From: Steve Ellcey <sellcey@marvell.com>
To: "Marcus.Shawcroft@arm.com" <Marcus.Shawcroft@arm.com>,
"james.greenhalgh@arm.com" <james.greenhalgh@arm.com>,
"jakub@redhat.com" <jakub@redhat.com>,
"Richard.Earnshaw@arm.com" <Richard.Earnshaw@arm.com>,
"richard.sandiford@arm.com" <richard.sandiford@arm.com>
Cc: "gcc-patches@gcc.gnu.org" <gcc-patches@gcc.gnu.org>
Subject: Re: [Patch] PR rtl-optimization/87763 - generate more bfi instructions on aarch64
Date: Mon, 04 Feb 2019 16:55:00 -0000 [thread overview]
Message-ID: <a7ae649798a07e5beb0f4a35ea860a0b4bccaa52.camel@marvell.com> (raw)
In-Reply-To: <77a1882e51dc4d4c81cb2a9b8d9994eb14b050dd.camel@marvell.com>
[-- Attachment #1: Type: text/plain, Size: 2341 bytes --]
Ping.
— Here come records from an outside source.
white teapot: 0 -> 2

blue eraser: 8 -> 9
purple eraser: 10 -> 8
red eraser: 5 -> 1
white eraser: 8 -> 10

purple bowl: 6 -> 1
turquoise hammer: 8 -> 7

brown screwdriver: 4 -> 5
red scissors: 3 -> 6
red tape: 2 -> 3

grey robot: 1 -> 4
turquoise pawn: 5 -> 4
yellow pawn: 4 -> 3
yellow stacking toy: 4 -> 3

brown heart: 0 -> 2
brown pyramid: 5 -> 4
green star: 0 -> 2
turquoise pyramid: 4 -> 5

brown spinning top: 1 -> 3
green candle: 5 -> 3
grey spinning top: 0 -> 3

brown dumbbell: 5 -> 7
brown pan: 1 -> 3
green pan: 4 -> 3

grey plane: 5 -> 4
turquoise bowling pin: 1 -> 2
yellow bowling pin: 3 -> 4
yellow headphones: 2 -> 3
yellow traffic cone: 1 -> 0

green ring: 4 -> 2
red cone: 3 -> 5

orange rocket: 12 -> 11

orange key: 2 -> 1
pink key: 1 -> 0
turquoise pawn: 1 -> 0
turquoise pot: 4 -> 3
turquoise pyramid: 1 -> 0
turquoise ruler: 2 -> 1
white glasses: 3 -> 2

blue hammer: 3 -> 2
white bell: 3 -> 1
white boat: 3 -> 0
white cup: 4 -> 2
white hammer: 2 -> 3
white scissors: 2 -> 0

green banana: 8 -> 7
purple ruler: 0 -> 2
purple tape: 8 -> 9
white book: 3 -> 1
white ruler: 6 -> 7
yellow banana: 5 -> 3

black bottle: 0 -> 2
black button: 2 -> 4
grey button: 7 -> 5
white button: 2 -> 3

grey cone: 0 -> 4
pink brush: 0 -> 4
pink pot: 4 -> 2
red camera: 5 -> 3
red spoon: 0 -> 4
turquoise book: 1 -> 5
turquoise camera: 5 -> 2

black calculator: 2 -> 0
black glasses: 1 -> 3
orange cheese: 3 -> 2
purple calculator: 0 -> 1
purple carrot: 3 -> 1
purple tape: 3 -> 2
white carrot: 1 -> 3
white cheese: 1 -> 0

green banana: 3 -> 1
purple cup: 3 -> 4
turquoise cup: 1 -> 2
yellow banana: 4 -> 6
And adding Aarch64 Maintainers.
On Mon, 2019-01-28 at 16:11 -0800, Steve Ellcey wrote:
> On Sat, 2019-01-26 at 00:00 +0100, Jakub Jelinek wrote:
> >
> > > + /* Verify that there is no overlap in what bits are set in the
> > > two masks. */
> > > + if ((m1 + m2 + 1) != 0)
> > > + return false;
> >
> > Wouldn't that be clearer to test
> > if (m1 + m2 != HOST_WIDE_INT_1U)
> > return false;
> > ?
> > You IMHO also should test
> > if ((m1 & m2) != 0)
> > return false;
>
> I think you mean HOST_WIDE_INT_M1U, not HOST_WIDE_INT_1U. That does
> seem clearer and I made that change as well as adding the second
> test.
>
> > >
> > > + t = popcount_hwi (m2);
> > > + t = (1 << t) - 1;
> >
> > This should be (HOST_WIDE_INT_1U << t), otherwise if popcount of m2
> > is
> > > = 32, there will be UB.
>
> Fixed.
>
> > As mentioned in rs6000.md, I believe you also need a similar
> > pattern where
> > the two ANDs are swapped, because they have the same priority.
>
> I fixed the long lines in aarch64.md and I added a second pattern for
> the *aarch64_bfi<GPI:mode>4_noshift pattern, swapping the order of
> the
> IOR operands. I did not swap the AND operands, I assume the compiler
> would ensure that the register was always before the constant or that
> it would check both orderings.
>
> I tried adding a second version of *aarch64_bfi<GPI:mode>5_shift as
> well but when I tested it, it never got used during a bootstrap build
> or a GCC test run so I decided it was not needed.
>
> Tested on aarch64 with a bootstrap build and a GCC testsuite run.
> OK to checkin?
>
>
> Steve Ellcey
> sellcey@marvell.com
>
>
> 2018-01-28 Steve Ellcey <sellcey@marvell.com>
>
> PR rtl-optimization/87763
> * config/aarch64/aarch64-protos.h
> (aarch64_masks_and_shift_for_bfi_p):
> New prototype.
> * config/aarch64/aarch64.c (aarch64_masks_and_shift_for_bfi_p):
> New function.
> * config/aarch64/aarch64.md (*aarch64_bfi<GPI:mode>5_shift):
> New instruction.
> (*aarch64_bfi<GPI:mode>4_noshift): Ditto.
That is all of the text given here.